FIG 5.

On ammonium, slaB1 completely prevents PalH endocytosis but does not alter the proteolytic processing activation of PacC. (A) slaB1 hyphae cultured on nitrate, expressing PalH-GFP as described in the legend to Fig. 3. (Left) Hyphae are localized to the plasma membrane at the nascent branch and predominate in the vacuoles (indicated by the letter “v”). (Right) Hyphal tip cells showing weak plasma membrane staining (arrows) and basal conidiospores showing large and conspicuously fluorescent vacuoles. (B) A large field at the same magnification as those used for panel A showing the homogenous population of yeast-like cells resulting from cultivating the slaB1 mutant on ammonium. The PalH-GFP puncta noticeable at the plasma membrane are large pits (not shown). (C) Western blot analysis of SlaB in slaB1 cells cultured on ammonium and shifted from acidic to alkaline pH. The anti-SlaB Western blots in the top and middle panels represent two different exposures (exp) for the same experiment. The lower panel is an anti-hexokinase (hxk) loading control.

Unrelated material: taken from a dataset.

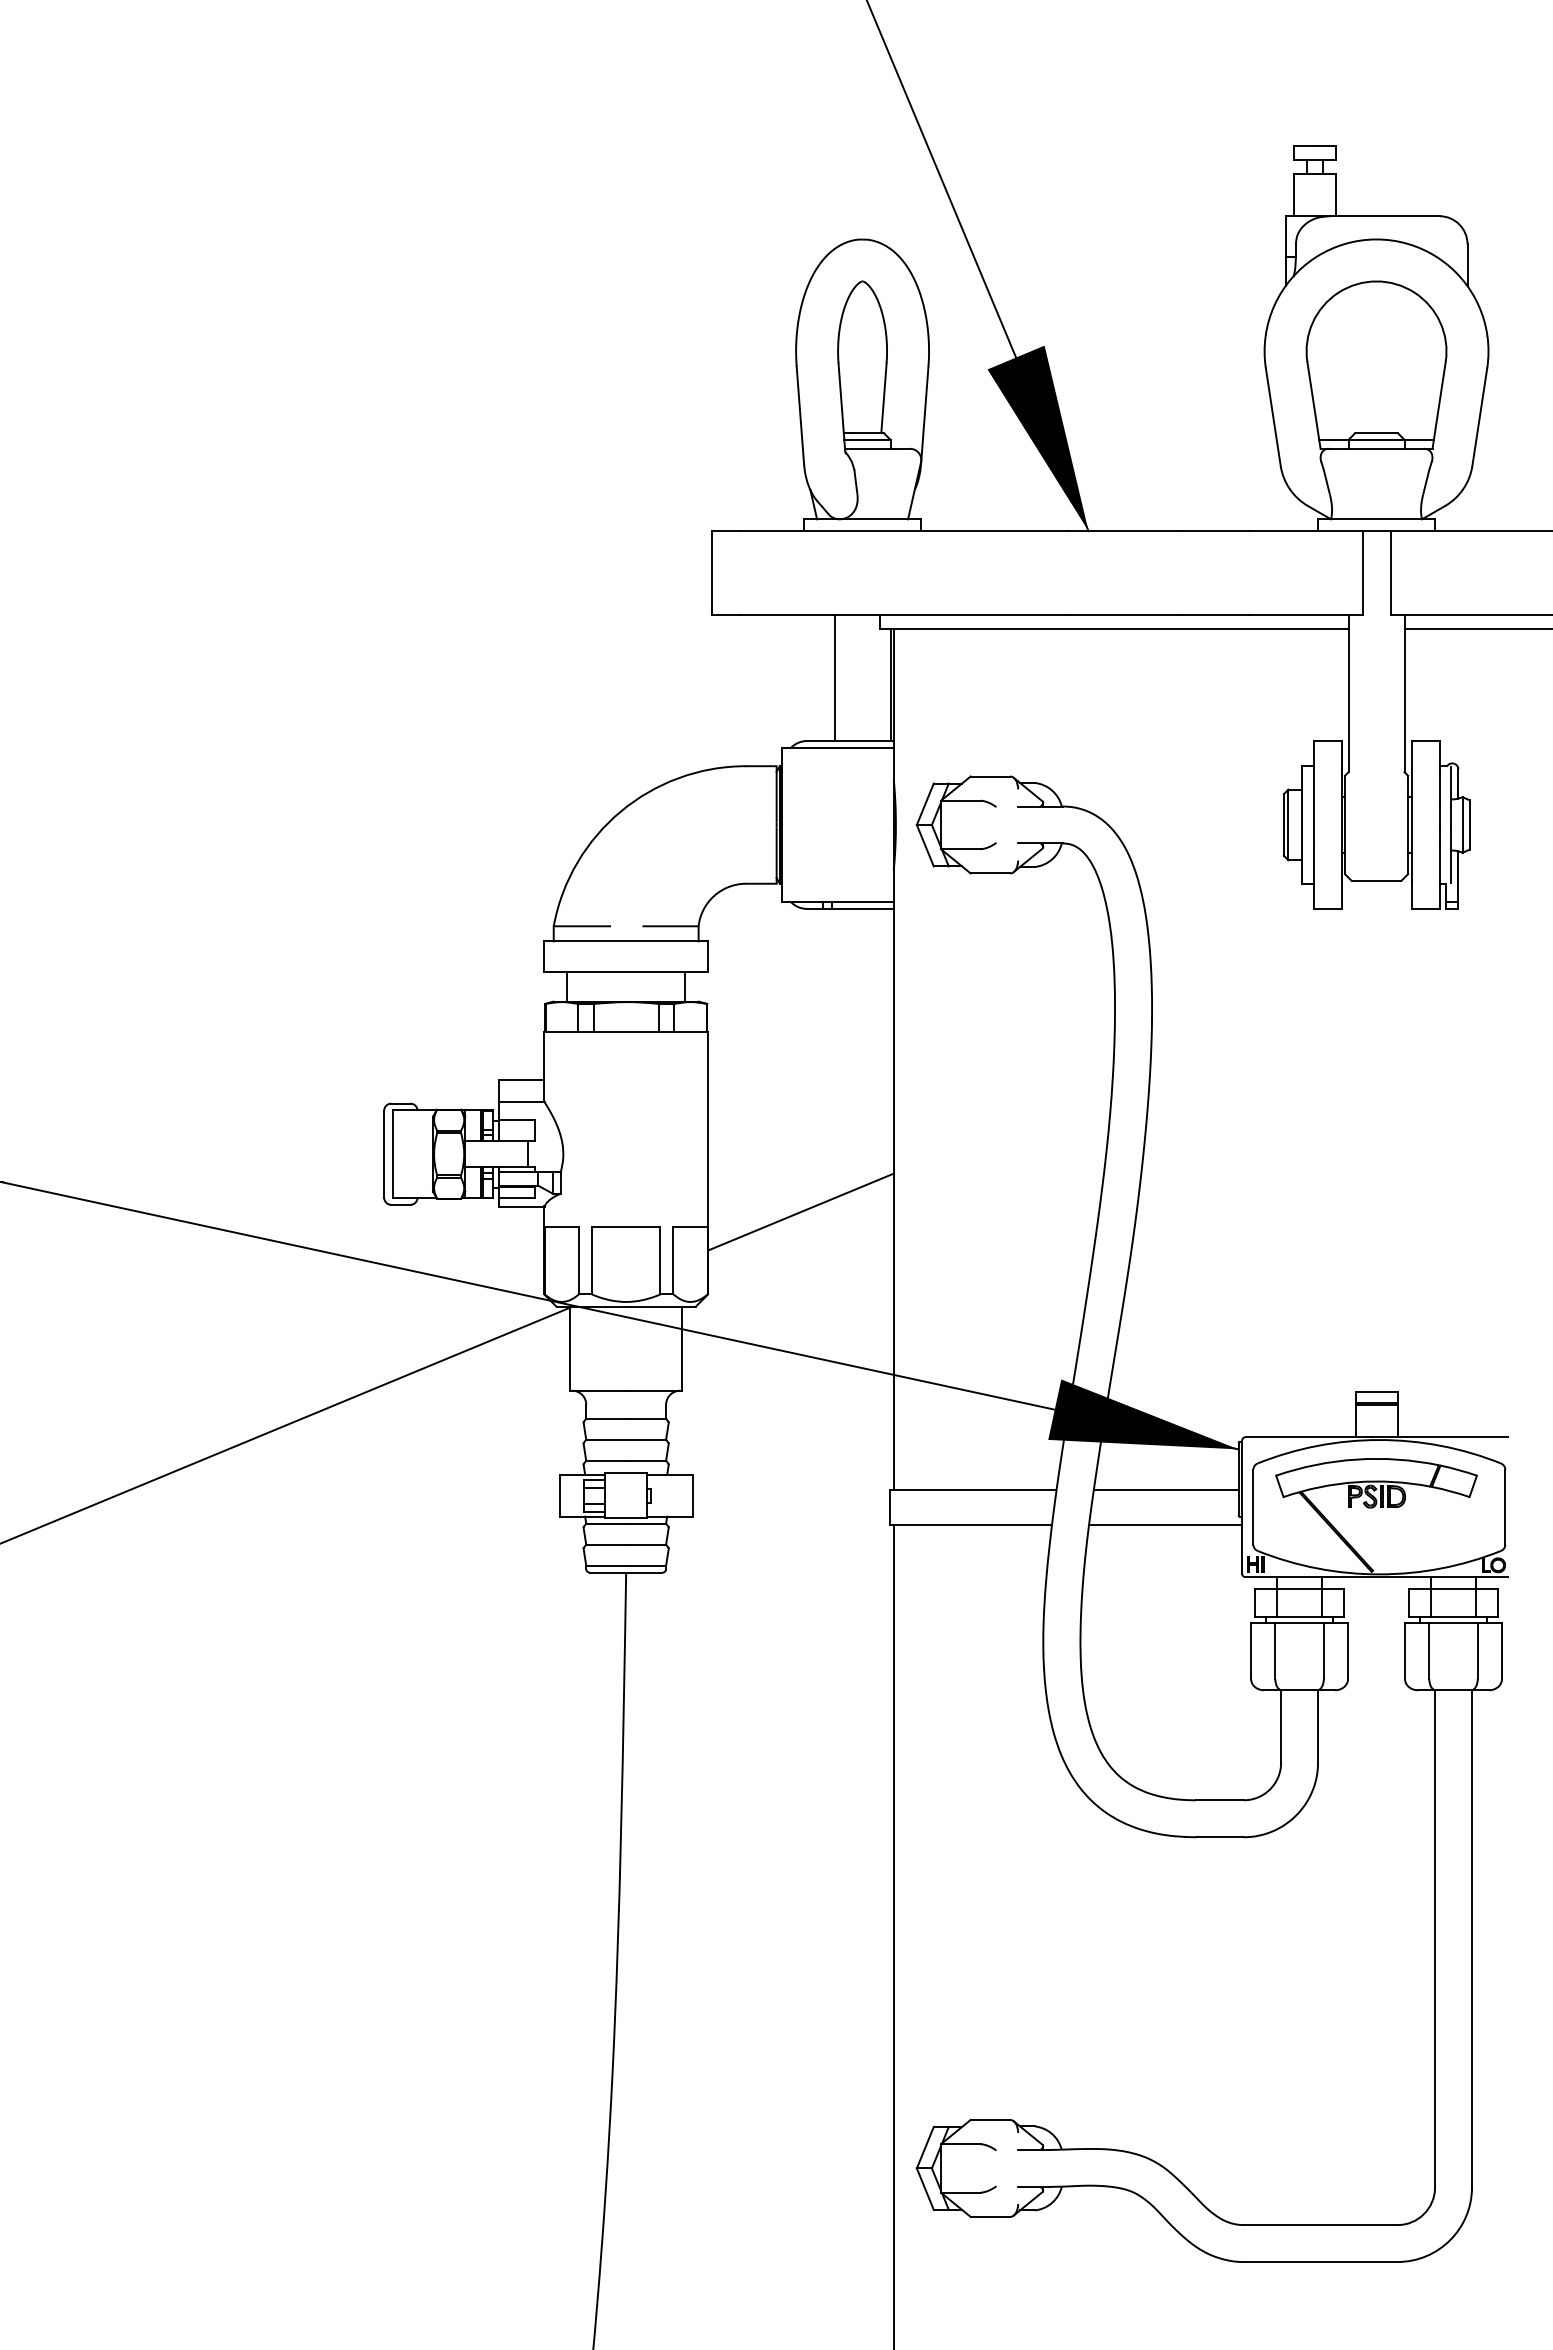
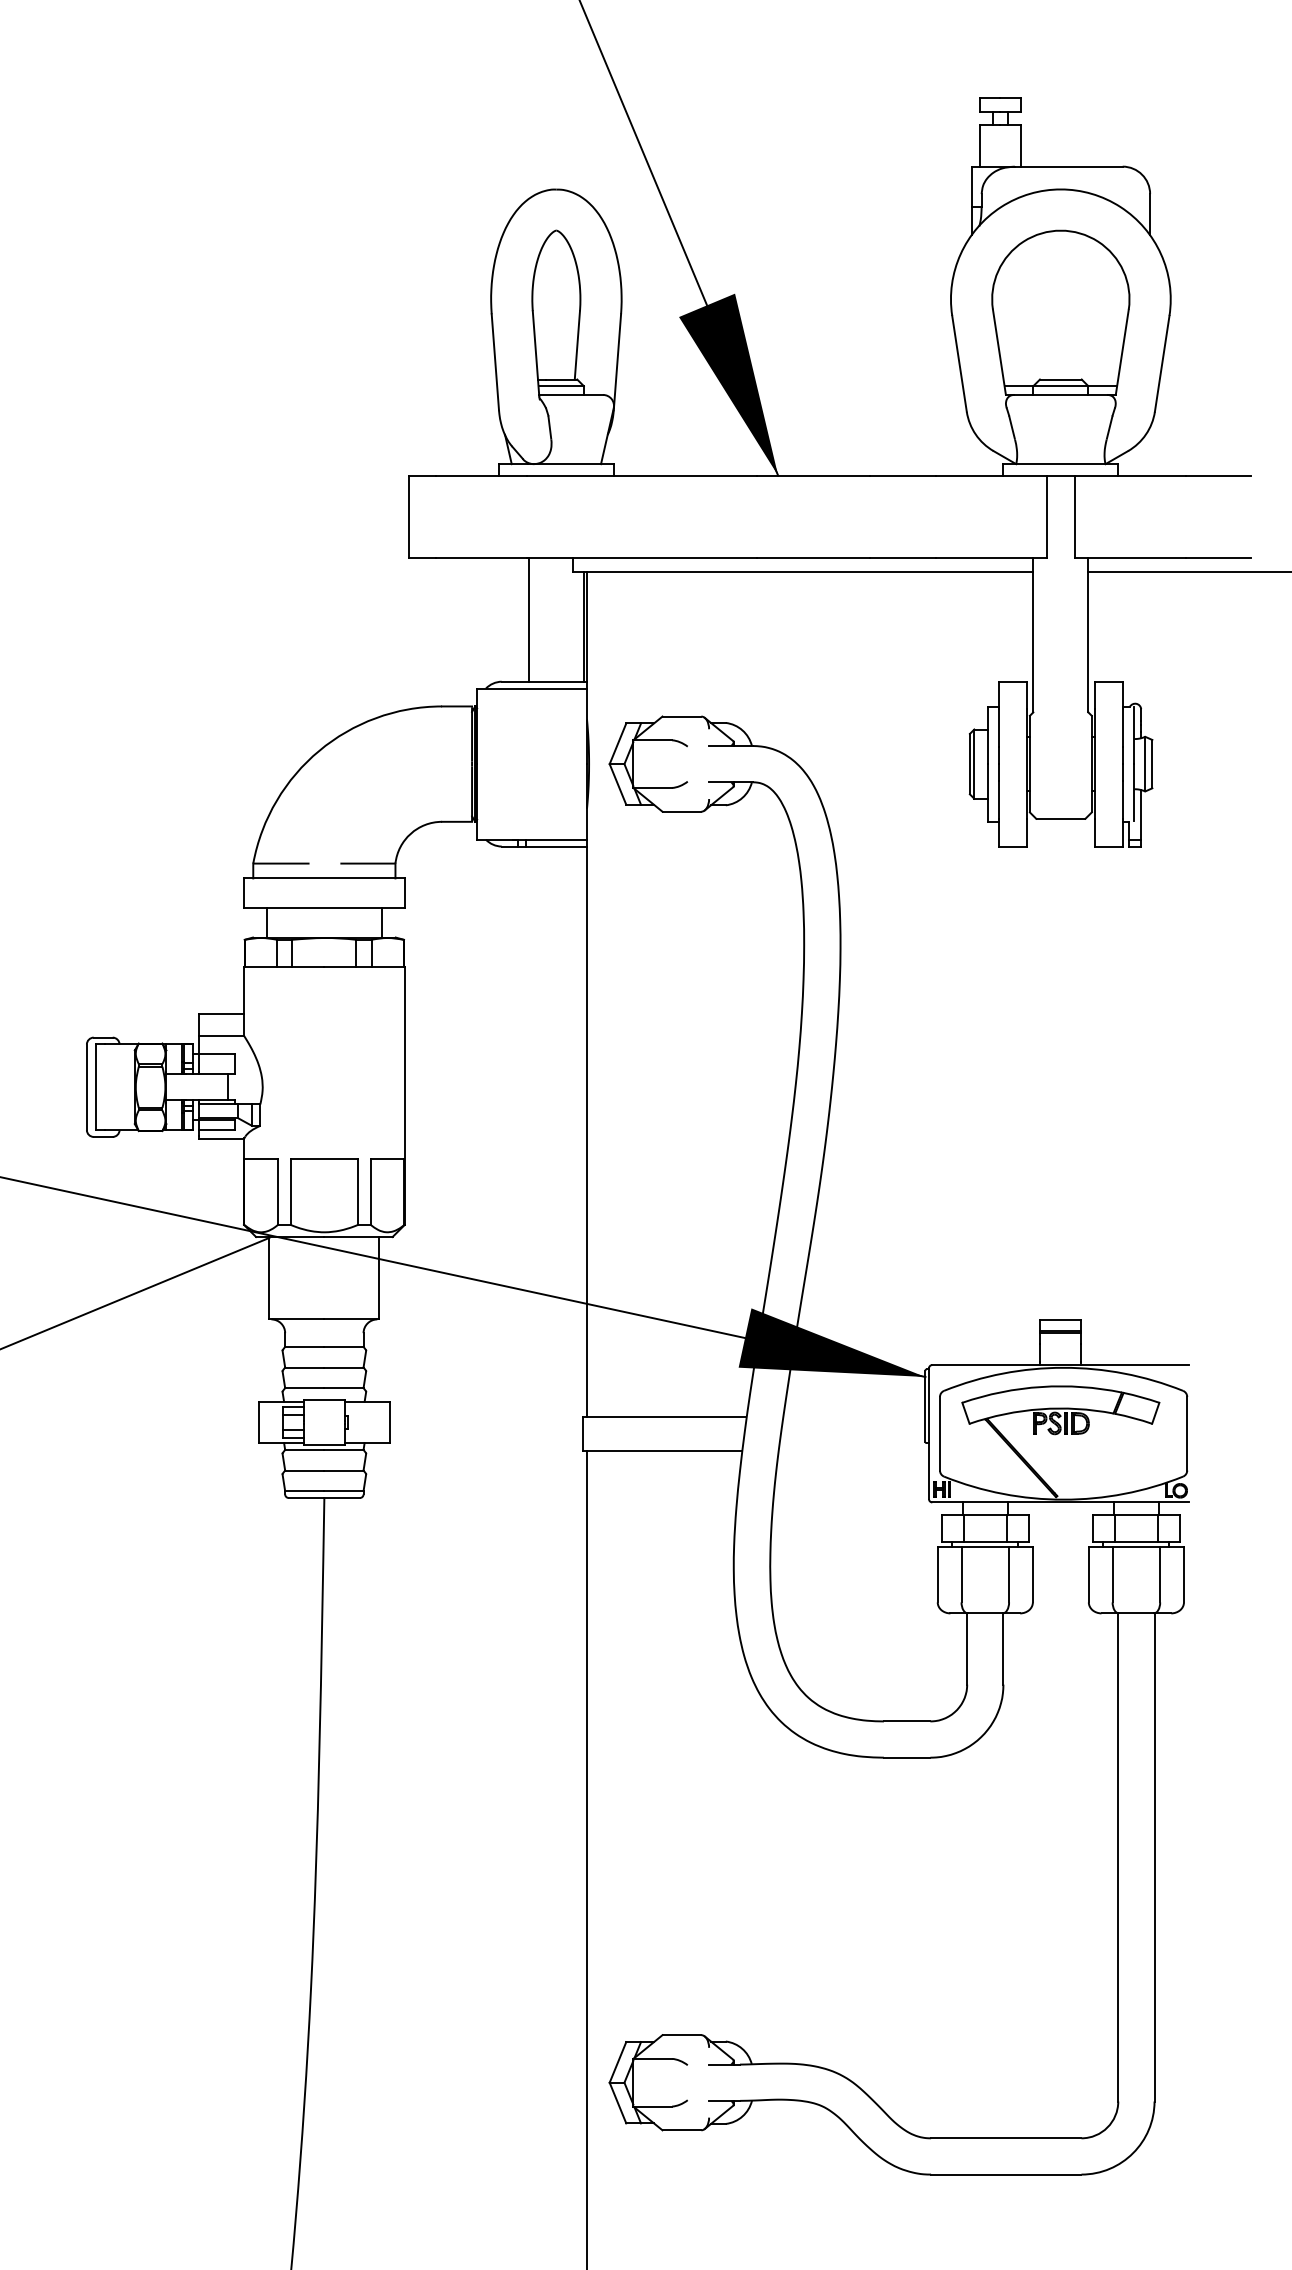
line: (800, 1211) -> (495, 1143), removed
line: (1165, 1489) -> (853, 1416), removed
line: (1165, 1524) -> (853, 1450), removed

The middle panel was deliberately overexposed to reveal traces of SlaB. (D) Normal proteolytic processing activation of PacC in slaB1 cells, cultured on ammonium or nitrate, compared to the wild type. As for panel C, the anti-SlaB blot was deliberately overexposed to illustrate the extent of downregulation. Nitrate conditions result in marked overexpression of SlaB.